- Born: August 8, 1963
- Died: January 30, 2007 (aged 43) Maryland
- Education: University of California, San Francisco
- Occupation: Professor

= Brandi Britton =

American professor known for being arrested for prostitution

Brandi Britton (August 8, 1963 – January 30, 2007) was a professor of sociology and anthropology. She worked at University of Maryland, Baltimore County, resigning in 1999. In January 2006, she was arrested on charges of prostitution.

Britton claimed she was innocent, and was being framed by an angry ex-husband. Darragh Johnson, The Washington Post writer who interviewed her, asserted that the charges she faced were misdemeanors, and "rarely go to trial."

== Career ==
Britton enrolled at Oregon State University when she was 19. She married, and had two children, a son and a daughter, in 1985 and 1987. Johnson interviewed Sheila Cordray, one of Britton's professors, who said Britton was one of the most brilliant students of her entire academic career.

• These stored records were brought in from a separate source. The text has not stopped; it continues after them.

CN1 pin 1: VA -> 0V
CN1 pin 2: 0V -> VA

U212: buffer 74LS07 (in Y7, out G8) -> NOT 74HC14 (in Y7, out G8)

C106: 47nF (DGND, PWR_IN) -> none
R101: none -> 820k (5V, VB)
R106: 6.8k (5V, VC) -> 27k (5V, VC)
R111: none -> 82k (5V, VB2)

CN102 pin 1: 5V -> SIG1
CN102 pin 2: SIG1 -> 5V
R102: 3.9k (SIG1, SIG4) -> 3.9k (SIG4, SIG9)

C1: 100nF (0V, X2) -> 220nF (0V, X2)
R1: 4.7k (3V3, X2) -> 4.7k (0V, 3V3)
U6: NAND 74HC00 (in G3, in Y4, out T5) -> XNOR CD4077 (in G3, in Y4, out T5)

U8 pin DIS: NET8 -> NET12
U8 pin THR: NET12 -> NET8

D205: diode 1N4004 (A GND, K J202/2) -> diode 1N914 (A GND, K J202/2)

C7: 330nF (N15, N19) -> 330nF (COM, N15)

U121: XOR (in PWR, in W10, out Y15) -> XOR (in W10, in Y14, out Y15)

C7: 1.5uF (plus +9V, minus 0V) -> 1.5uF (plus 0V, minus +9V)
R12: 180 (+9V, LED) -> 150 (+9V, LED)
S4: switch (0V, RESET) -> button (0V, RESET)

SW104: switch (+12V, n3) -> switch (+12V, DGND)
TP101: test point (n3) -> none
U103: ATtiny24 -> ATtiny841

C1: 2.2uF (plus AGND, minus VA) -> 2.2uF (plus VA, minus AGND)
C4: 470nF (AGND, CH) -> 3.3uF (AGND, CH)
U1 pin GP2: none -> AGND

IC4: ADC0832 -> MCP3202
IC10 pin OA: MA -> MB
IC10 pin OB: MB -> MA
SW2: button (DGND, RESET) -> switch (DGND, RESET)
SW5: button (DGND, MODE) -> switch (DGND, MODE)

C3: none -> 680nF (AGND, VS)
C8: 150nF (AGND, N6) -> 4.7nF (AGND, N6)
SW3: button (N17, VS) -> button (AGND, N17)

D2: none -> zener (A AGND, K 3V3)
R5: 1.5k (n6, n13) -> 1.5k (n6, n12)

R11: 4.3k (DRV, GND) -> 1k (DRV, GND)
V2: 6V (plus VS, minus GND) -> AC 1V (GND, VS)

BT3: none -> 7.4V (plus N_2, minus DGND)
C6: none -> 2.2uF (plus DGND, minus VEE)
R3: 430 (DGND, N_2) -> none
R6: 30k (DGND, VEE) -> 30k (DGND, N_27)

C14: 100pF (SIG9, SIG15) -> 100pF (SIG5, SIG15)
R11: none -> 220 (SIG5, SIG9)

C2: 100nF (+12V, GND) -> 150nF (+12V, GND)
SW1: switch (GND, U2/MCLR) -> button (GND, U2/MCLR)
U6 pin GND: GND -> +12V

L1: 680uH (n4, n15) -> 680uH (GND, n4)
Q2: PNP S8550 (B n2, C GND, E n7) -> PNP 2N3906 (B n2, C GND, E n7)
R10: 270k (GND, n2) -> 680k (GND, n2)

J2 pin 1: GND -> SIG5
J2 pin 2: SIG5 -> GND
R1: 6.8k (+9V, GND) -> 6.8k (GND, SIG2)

While at Oregon State, Britton volunteered at a battered women's shelter, and helped organize a late-night ride program, for women's safety.

She earned her PhD at the University of California at San Francisco in 1993. She took a job on the faculty, at the University of Maryland, Baltimore County in the mid-1990s. According to Johnson, at first she was widely admired — even bringing a $1.5 million research grant from the National Institute of Health to the university — but her last years at the university were filled with acrimony; there were lawsuits, and she ended up resigning.

== Marriage ==
Johnson described Britton's second marriage as troubled, lasting only six months, with Britton making many calls to the police, reporting domestic violence. Britton had serious financial troubles after she left the university, filing bankruptcy twice, and facing foreclosure five times.

Johnson described her website AlexisAngel.com, and the services it offered, and described her being evasive when asked to reconcile her website with her denial of being a prostitute.

== Death ==
After she was identified as a prostitute, Britton committed suicide. Various commentators reflected on Deborah Jeane Palfrey's reaction to Britton's suicide, when she too was found dead, an apparent suicide. Palfrey had said that she wouldn't kill herself, as Britton had.

In his book about Palfrey's case, Why Just Her?, Palfrey's lawyer, Montgomery Blair Sibley, acknowledged that Britton had worked for Palfrey's firm. But he wrote that Palfrey had only employed Britton for about six months, in the 1990s. Blair noted that Britton, like his client, had said her clients included "police, lawyers and judges".

The Baltimore Sun reported that her house had been sold, in a foreclosure, in November 2006, and the new owners were in the process of evicting her, in order to get possession of their new property, at the time of her death.

Some commentators have suggested that both women were murdered, and their deaths made to look like suicide.